And by Eq. (10), the activation energy for the intermediate stage of microwave-assisted sintering at 30 GHz of the nanometric (30 nm) hematite was calculated to 68 ± 15 kJ/mol. According to the literature [7], the activation energy for the intermediate stage using the microwave-assisted heating at 2.45 GHz dilatometric data was 273.1 ± 28.0 kJ/mol and for the conventional heating was 485.0 ± 34.0 kJ/mol for the same material. It is possible to observe a reduction of approximately 70 and 83% in the necessary energy for densification, when compared with microwave-assisted at 2.45 GHz and conventional heating, respectively, similar to the results obtained for the initial stage of microwave at 30 GHz sintering.

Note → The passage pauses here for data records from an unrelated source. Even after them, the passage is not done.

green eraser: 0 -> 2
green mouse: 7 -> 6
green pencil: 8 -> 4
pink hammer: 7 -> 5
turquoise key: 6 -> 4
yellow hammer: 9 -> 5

The microwave heating at 30 GHz of frequency, which has the electromagnetic wave in the millimetric range, can raise the nonthermal effect, reducing the temperatures compared with the conventional heating, besides the reduction observed in the densification kinetics. This nonthermal effect possibly generates the increase in the mass transport and diffusion, of thermally activated processes, such as sintering, which can be explained by the action of the ponderomotive force [4, 12]. Considering that these forces depend on mobile vacancies in ionic crystalline solids, as ceramic materials, they carry effective electrical charges which move and oscillate in the applied frequency; in this way, in higher frequencies, there is the increase in the processes of mass transport in ionic crystalline solids and the presence of grain boundaries near the pores act as vacancies sources, increasing the diffusivity in this region, and the nanometric materials potentially increase also the diffusivity compared to submicrometric materials [12, 32]. And this increase of mass transport, which results from the ponderomotive effect, is caused by an additional driving force that influences the reaction kinetics of sintering. However, the influence of the microwave radiation action decreases with the time of process, as a consequence of the changes in the microstructure of the sample itself, such as the neck formation and open porosity closure [14, 15].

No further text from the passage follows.